Since returning to power in August 2021, the Taliban government has systematically stripped away women’s rights in Afghanistan, banning teenage girls from education and women’s rights to access employment, among dozens of other restrictions

According to the United Nations, the Afghan Taliban have imposed an austere version of religious law akin to “gender apartheid”, and has called for it to be recognised as a crime against humanity

“Gender apartheid is not merely a theoretical possibility or legal construct, but a real threat and lived reality for millions of women and girls around the world – a reality that is currently not explicitly codified in international law,” UN experts said last year. 

“State laws, policies and practices that relegate women to conditions of extreme inequality and oppression, with the intent of effectively extinguishing their human rights, reflect the very core of apartheid systems.” 

Today, Afghanistan is the only nation among the 57 members of the Organization of Islamic Cooperation that bans women’s education. Activists and humanitarian organisations have continuously criticised the Taliban’s decision to deny girls’ rights to education, calling it “an abomination and a violation of the UN Charter, the Convention on the Rights of the Child and fundamental human rights.” 

Last June, Executive Director Yasmine Sherif of global fund for education, Education Cannot Wait, released a statement, declaring girls’ right to an education as “a fundamental right as outlined in international human rights law.”

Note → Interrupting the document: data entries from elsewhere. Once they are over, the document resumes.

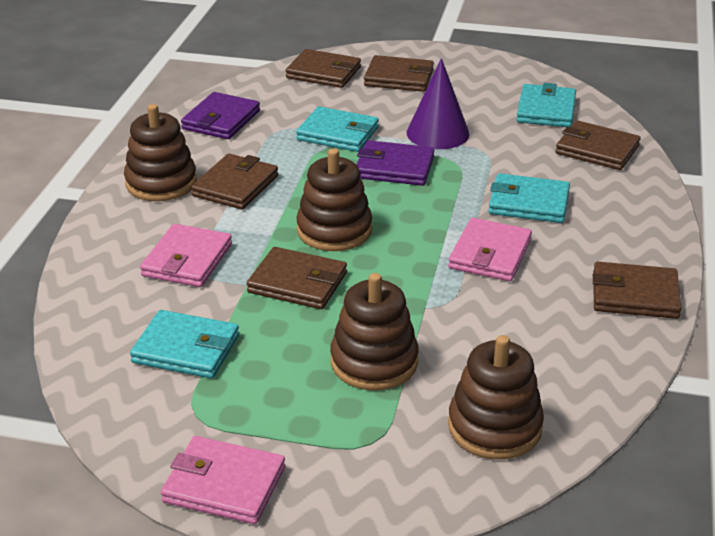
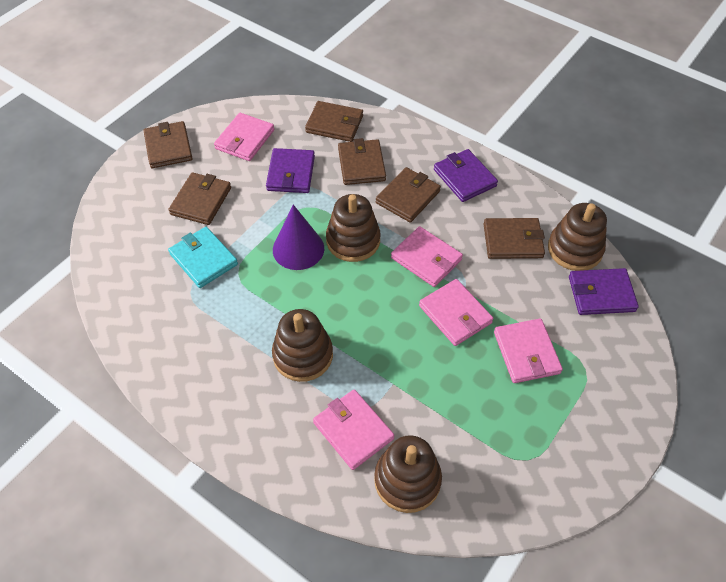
pink wallet: 3 -> 5
purple wallet: 2 -> 3
turquoise wallet: 4 -> 1

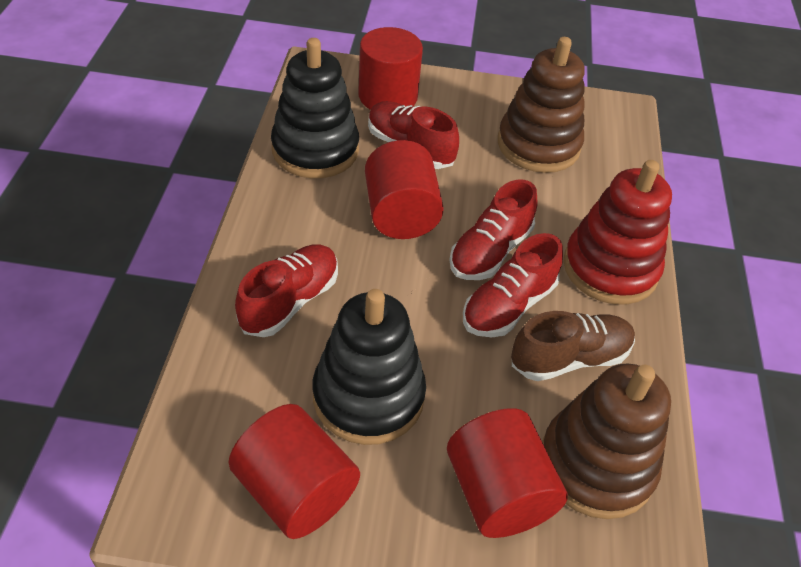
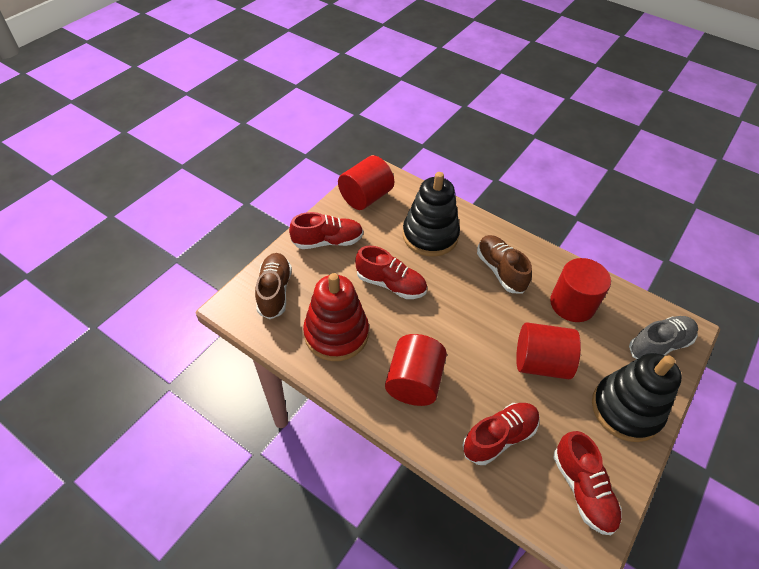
brown shoe: 1 -> 2
brown stacking toy: 2 -> 0
grey shoe: 0 -> 1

“For the people of Afghanistan – men, women, girls and boys – adolescent girls’ education is essential to rebuild Afghanistan and ensure that every Afghan enjoys the universal right to an education,” she said

Yousafzai’s own charity, Malala Fund has been working with partner organisations in Afghanistan to improve Afghan girls’ access to education. Since August 2021, the organisation has assisted members of the community to evacuate and resettle, as well as facilitate the safe resettlement of more than 200 additional Afghan human rights defenders, according to its website

“We launched our Afghanistan Initiative in 2024 to restore girls’ access to education and advance the movement to end gender apartheid,” the fund states. “The initiative aims to raise global awareness of gender apartheid and strengthen networks of Afghan women activists and organisations campaigning for the recognition of gender apartheid in international law. Additionally, it supports alternative and digital learning programmes for girls while they are banned from secondary schools.”

Meanwhile, Pakistan faces its own education problem, with more than 22 million school-aged students out of school, and more than three quarter of children reaching age ten without any reading skills, according to recent figures. 

Pakistani Prime Minister Shehbaz Sharif, who attended the education conference over the weekend, said preventing girls from receiving an education is “tantamount to denying their voice.”

“The Muslim world, including Pakistan, faces significant challenges in ensuring equitable access to education for girls,” Sharif said. 

“Denying education to girls is tantamount to denying their voice and their choice, while depriving them of their right to a bright future.”

Muhammad al-Issa, a Saudi cleric and secretary-general of the Muslim World League, added that “religion is no grounds for blocking girls from school”.

“The entire Muslim world has agreed that girls’ education is important,” he said. “Those who say that girls’ education is un-Islamic are wrong.”